Incorrect synapse descriptions: Students often write that "the impulse jumps across the synapse" or "chemicals cross the synapse." Be precise: neurotransmitter molecules diffuse across; electrical impulses travel along neurones but not across gaps.
Mixing up stimulus and response: The stimulus is what is detected (e.g., heat, light); the response is what the organism does (e.g., muscle contraction, moving away). The hot object is the stimulus, not "touching" it.
Wrong reflex arc sequence: The correct order is always: receptor → sensory neurone → relay neurone (in CNS) → motor neurone → effector. Do not miss out the relay neurone or place components in wrong order.
Vague effector descriptions: "Muscle" alone is often insufficient.
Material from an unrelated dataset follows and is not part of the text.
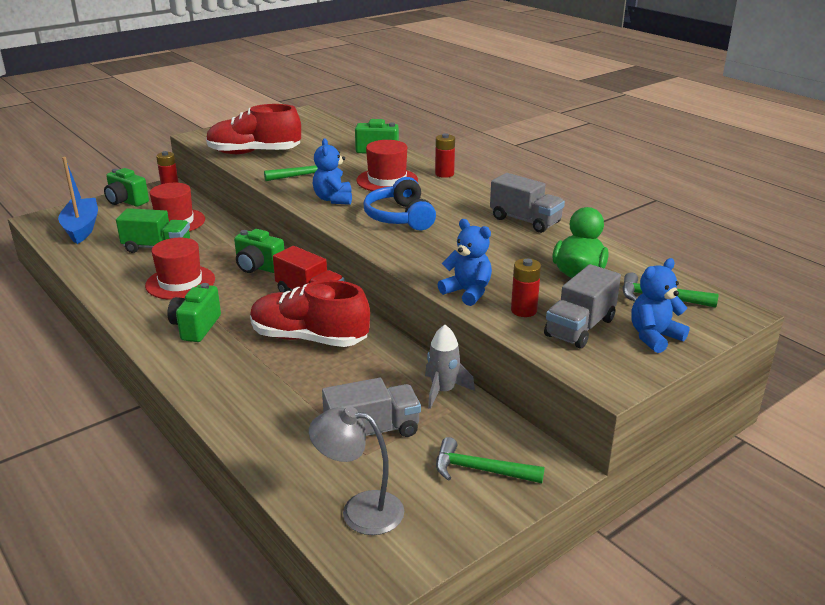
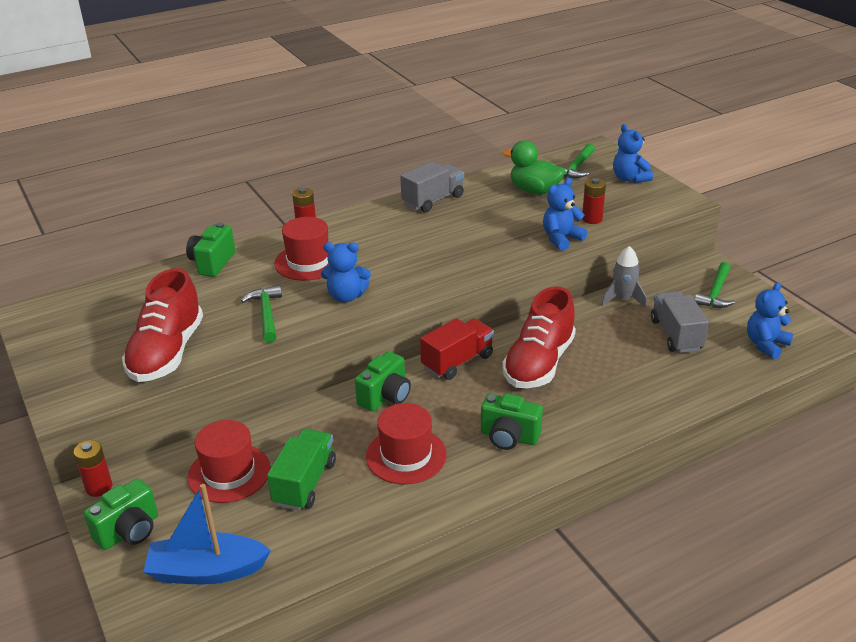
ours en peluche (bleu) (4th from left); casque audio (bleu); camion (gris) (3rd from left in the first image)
Specify which muscle where possible (e.g., biceps muscle in arm, iris muscles in eye). Always state what the effector does (contracts/relaxes for muscle; secretes for gland).
Confusing electrical and chemical transmission: Impulses are electrical along neurones; transmission is chemical across synapses. Be clear which type you are describing.
Exam technique for "Coordination and response: the nervous system"
Command words matter: "Describe" requires a sequential account without explanation; "Explain" requires causes/reasons linked together; "Compare" needs similarities and/or differences stated explicitly; "State" needs brief factual answers only.
Reflex arc questions: Always give the full sequence in order. Name each component precisely (receptor, sensory neurone, relay neurone, motor neurone, effector). State what the effector does and what response occurs. Expect 5-6 marks for complete reflex arc descriptions.
Annotated diagrams: If asked to label a neurone diagram, use precise terminology (axon, dendrite, cell body, myelin sheath, nucleus). Draw label lines to exact structures with a ruler. If asked to "annotate," add brief notes explaining function as well as labelling.
Synapse questions: Follow the sequence logically. Use correct terminology: vesicles, neurotransmitter, diffusion, receptors, pre-synaptic and post-synaptic membranes. Typically worth 4-5 marks for full descriptions.
Quick revision summary
The nervous system coordinates rapid responses to stimuli using electrical impulses transmitted by neurones. Receptors detect changes and send impulses via sensory neurones to the CNS. The brain and spinal cord process information and send impulses via motor neurones to effectors (muscles and glands). Synapses use chemical neurotransmitters to pass impulses between neurones. Reflex arcs enable automatic protective responses without conscious thought, following the pathway: receptor → sensory → relay → motor neurone → effector. Voluntary actions involve the cerebrum; involuntary actions are controlled automatically by the medulla or spinal cord.